MONTEVIDEO, Minn. (WCCO) — When you think of art, you might think of paintings or sculptures, but a western Minnesota father-son team is channeling other forms of creativity.
Doug and Brook Pederson run a tree-trimming service in Montevideo. Much of the scraps from their business becomes the canvas for their artwork. Behind the wood carvings is something both ancient and unique, as they work to keep a rare form of art alive.
“It’s kind of one of those perfect mediums,” Brook said.
Brook Pederson will go to great lengths, or heights, to get his hands on a potential piece of art. While he and his dad Doug are tree-trimming specialists by day, scaling some of Chippewa County’s tallest trees.
“The actual tree-trimming and tree removal side is a rush,” Brook said.
But when the job is done, quite often the leftovers end up in their studio.
“We have found gold out there,” Brook said. “There definitely are a lot of woods that are sought after — walnut, cedar.”

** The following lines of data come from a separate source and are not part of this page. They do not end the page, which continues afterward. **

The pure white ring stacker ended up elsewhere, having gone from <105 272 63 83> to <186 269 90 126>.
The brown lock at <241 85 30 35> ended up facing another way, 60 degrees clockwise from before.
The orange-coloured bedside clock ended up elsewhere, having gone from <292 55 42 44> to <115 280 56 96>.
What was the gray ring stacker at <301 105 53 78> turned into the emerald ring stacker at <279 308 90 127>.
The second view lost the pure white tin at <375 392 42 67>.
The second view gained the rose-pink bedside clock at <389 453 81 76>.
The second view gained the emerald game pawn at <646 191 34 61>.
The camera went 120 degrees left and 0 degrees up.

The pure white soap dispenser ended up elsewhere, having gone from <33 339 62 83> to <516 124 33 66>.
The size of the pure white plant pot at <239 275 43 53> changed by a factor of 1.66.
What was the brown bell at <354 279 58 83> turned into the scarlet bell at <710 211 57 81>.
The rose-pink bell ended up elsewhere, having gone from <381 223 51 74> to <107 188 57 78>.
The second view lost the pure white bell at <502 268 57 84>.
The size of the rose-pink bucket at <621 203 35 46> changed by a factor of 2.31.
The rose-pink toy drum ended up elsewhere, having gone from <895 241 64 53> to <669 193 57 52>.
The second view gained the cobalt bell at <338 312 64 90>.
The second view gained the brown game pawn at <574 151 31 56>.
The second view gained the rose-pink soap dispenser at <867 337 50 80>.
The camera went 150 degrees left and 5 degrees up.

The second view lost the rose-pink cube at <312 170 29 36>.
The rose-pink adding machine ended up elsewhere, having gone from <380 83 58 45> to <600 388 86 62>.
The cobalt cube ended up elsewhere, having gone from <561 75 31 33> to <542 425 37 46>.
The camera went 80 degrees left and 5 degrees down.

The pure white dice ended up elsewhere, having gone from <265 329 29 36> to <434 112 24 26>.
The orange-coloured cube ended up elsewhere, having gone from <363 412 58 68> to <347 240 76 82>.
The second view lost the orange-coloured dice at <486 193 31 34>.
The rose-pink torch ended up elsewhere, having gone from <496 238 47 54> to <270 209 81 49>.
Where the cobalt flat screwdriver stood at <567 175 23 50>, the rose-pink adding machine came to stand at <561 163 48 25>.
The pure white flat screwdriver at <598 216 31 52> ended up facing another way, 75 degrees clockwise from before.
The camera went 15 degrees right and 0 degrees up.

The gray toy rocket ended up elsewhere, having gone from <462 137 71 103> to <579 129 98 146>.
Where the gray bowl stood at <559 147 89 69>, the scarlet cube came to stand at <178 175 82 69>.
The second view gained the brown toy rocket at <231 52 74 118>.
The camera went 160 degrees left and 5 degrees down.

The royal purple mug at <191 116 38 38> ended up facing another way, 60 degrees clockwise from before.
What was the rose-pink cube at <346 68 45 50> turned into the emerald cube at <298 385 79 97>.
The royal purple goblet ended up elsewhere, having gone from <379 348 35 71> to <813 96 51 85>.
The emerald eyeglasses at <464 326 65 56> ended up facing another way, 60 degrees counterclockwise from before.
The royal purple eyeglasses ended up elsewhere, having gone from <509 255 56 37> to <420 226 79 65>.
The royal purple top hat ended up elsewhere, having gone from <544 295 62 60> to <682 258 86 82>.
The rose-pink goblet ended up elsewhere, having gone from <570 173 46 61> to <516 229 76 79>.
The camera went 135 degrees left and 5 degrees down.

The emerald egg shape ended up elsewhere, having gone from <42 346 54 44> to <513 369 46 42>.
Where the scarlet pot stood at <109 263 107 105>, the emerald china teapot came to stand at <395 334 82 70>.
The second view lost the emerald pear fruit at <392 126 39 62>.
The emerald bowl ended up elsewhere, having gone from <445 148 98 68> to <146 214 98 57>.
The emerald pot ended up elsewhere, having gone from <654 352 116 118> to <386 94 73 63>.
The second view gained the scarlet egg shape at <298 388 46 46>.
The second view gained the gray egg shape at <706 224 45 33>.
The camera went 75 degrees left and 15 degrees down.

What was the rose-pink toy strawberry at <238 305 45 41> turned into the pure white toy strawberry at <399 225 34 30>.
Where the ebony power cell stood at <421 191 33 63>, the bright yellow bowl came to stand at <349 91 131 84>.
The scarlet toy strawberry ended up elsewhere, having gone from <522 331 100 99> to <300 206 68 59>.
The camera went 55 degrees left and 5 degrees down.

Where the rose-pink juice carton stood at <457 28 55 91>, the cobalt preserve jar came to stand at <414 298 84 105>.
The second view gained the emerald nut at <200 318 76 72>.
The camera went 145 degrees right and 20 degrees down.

He says he likes the loud, power tool sounds that come with his art. But if Brook is the heavy metal artist, Doug is more of the rock-n-roller.
“You have to like to work small,” Doug said.
He’s one of a handful of “scrimshaw” artists remaining that does all of his work by hand. Sitting on an old barber chair and working on stacks of styrofoam glued together, Doug patiently but persistently carves out wildlife scenes, sitting for hours and sometimes working on a space no bigger than a fist.
“I’d like to know how many of these pinpricks I’ve made over the last 40 years,” he said. “I sometimes find myself guilty of not knowing how to stop.”
“He’s got the patience of Job,” Brook said. “That’s the only way I can say it.”
It’s not just old school art, it’s ancient. On this day, Doug’s canvas is a mastodon tusk that’s thousands of years old.
“You’re working on something that walked around a long time ago,” he said. “It just adds another special feeling to it.”
He’s also worked on ostrich eggs and hundreds of deer antlers. Unlike a painter, Doug can barely see what he’s doing. He has wildlife pictures that’s he’s taken over the years for inspiration, but most of what he scratches out comes from memory.
“This can get a little tedious,” he said.
He also loves the unknown that comes with scrimshaw.
“The best part is, you see nothing until you apply the ink,” he said. “And all of the sudden it’s there.”
The unknown has worked out more often than not over the years, and with plenty of inspiration just outside his front door, Doug’s still scratching the surface of what he can do.
“My scrimshaw, I feel very comfortable with,” he said. “It’s something I’ve done for a long time.”
The Pederson’s art can be found at their workshop in Montevideo. Their studio is open to the public every year, during the first weekend of October as part of “meander,” also known as the upper Minnesota River Art Crawl.